Safety Gaps in Health: IIT Students Propose AI-Driven Solutions
To address this, the team proposed the Composite Weighted Mass Balance (CWMB) Framework.

Hyderabad:Students from IITs and other engineering institutes have proposed AI-driven solutions to address long-standing regulatory and safety gaps in drug development and monitoring under an initiative of Novartis India’s NEST 2.0 (Nurturing Excellence, Strengthening Talent).
This initiative is led by the Novartis Development Hub in India.
The participating teams included NovaNexus from IIT Patna, Parzival Prime from Gokaraju Rangaraju Institute of Engineering and Technology and IIT Bombay, and Codeies from the Vishwakarma Institute of Technology, Pune.
Sadhna Joglekar, head of the Development Hub, India, said, “We were encouraged by how naturally these young minds integrated technology and AI into their solutions.
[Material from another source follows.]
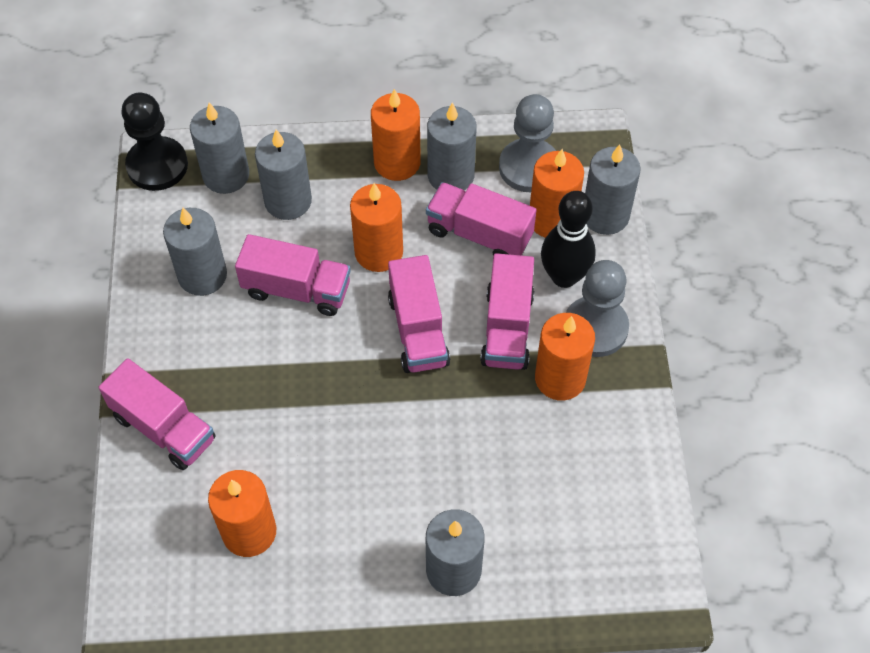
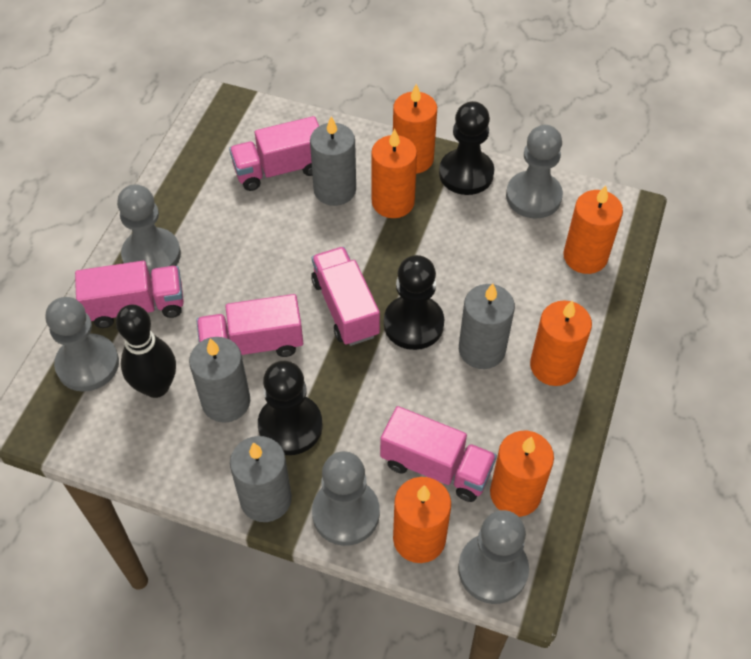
black pawn: 1 -> 3
grey candle: 6 -> 4
grey pawn: 2 -> 5
orange candle: 5 -> 6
The focus now is on evaluating whether these ideas have the potential to deliver meaningful and scalable impact for the real world.”
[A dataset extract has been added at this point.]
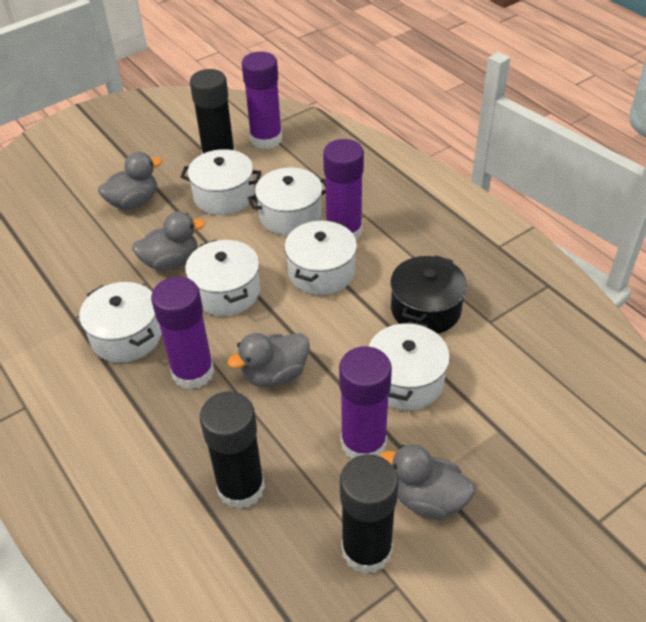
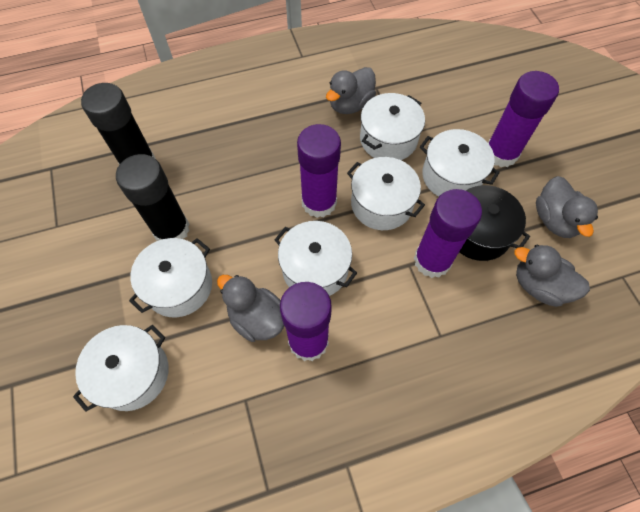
black glue stick: 3 -> 2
He said, “Team Codeies addressed a major challenge in pharmacovigilance — incomplete reporting of drug side effects. When patients report adverse reactions, pharmaceutical companies must collect detailed information to assess risk and meet global safety regulations. However, initial reports are often incomplete.”
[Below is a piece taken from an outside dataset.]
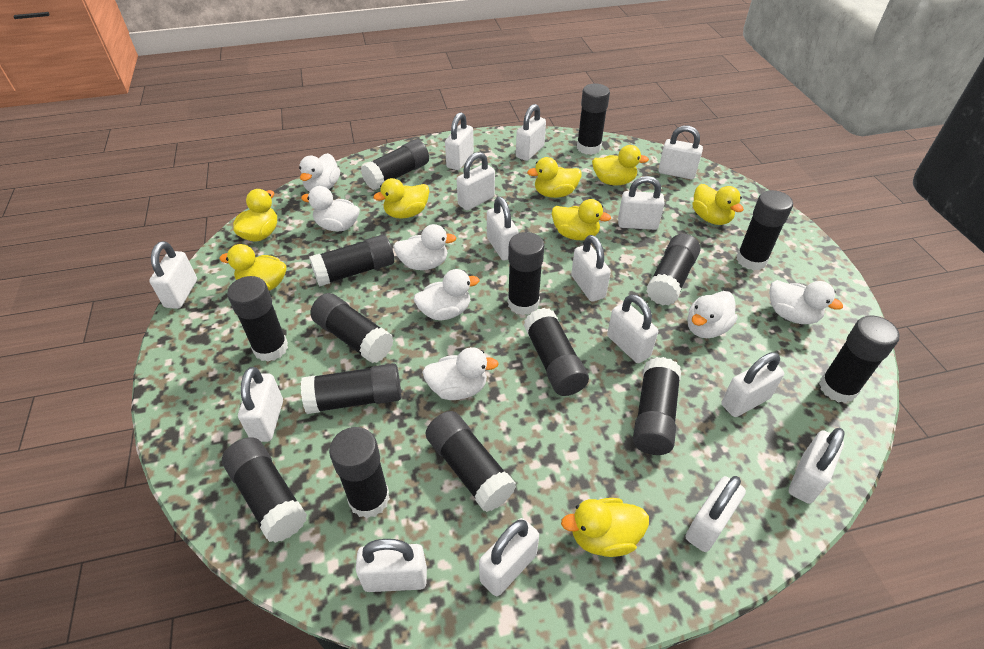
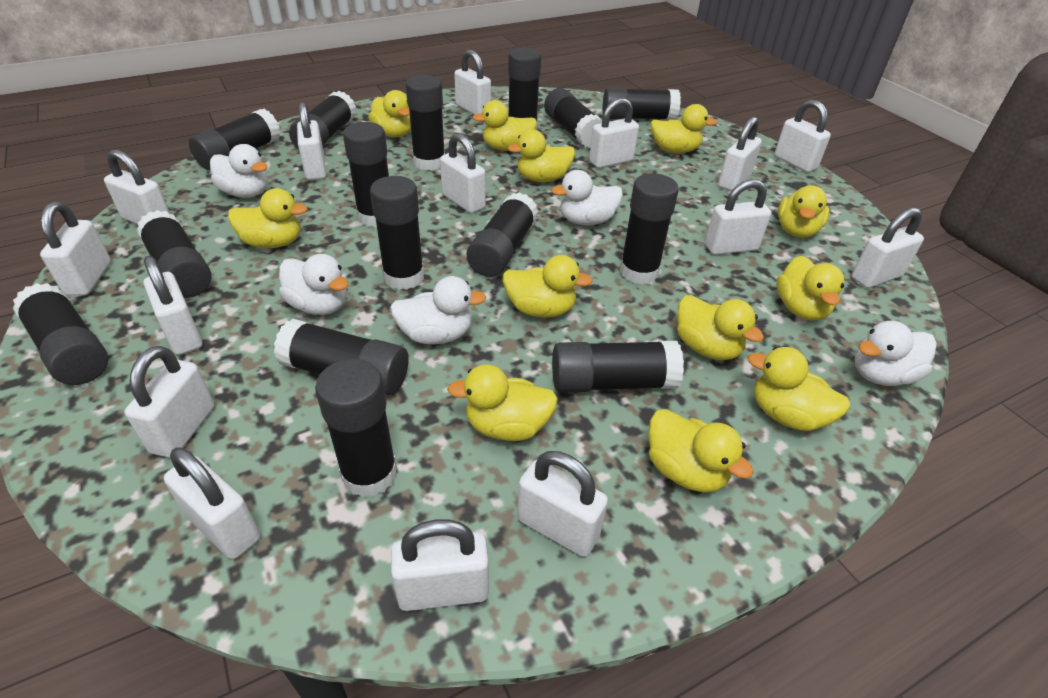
white duck: 7 -> 5
yellow duck: 8 -> 12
Current follow-up methods rely on repeated phone calls, emails and long questionnaires. These approaches frequently fail because doctors and patients are busy, people become fatigued with repeated follow-ups, language barriers exist, and there is “growing mistrust due to spam or scam communications.”
To solve this, he said, the team developed SmartFU, an AI-driven digital follow-up platform. SmartFU automatically identifies missing safety information in reports and generates only relevant, critical follow-up questions instead of lengthy generic forms. “It prioritizes high-risk cases, adjusts communication based on whether the reporter is a doctor or patient, and selects the most suitable communication channel such as email or SMS.”
Team NovaNexus focused on challenges in forced degradation testing, where medicines are exposed to heat, light and humidity to study how they break down. Scientists calculate mass balance to check whether the total drug and its breakdown products add up correctly.
The difficulty, he said, is that analytical instruments cannot always detect every breakdown product. Some substances may be below detection limits, and detector responses can vary. When results do not add up neatly, companies struggle to determine whether it is a real chemical problem or simply a limitation of the testing method, leading to delays and repeated experiments.
To address this, the team proposed the Composite Weighted Mass Balance (CWMB) Framework.
“Instead of trying to artificially correct missing values, the framework evaluates how reliable the testing method is before interpreting results. It assigns confidence weights based on assay reliability, detection limits, chromatographic performance, and detector response differences.”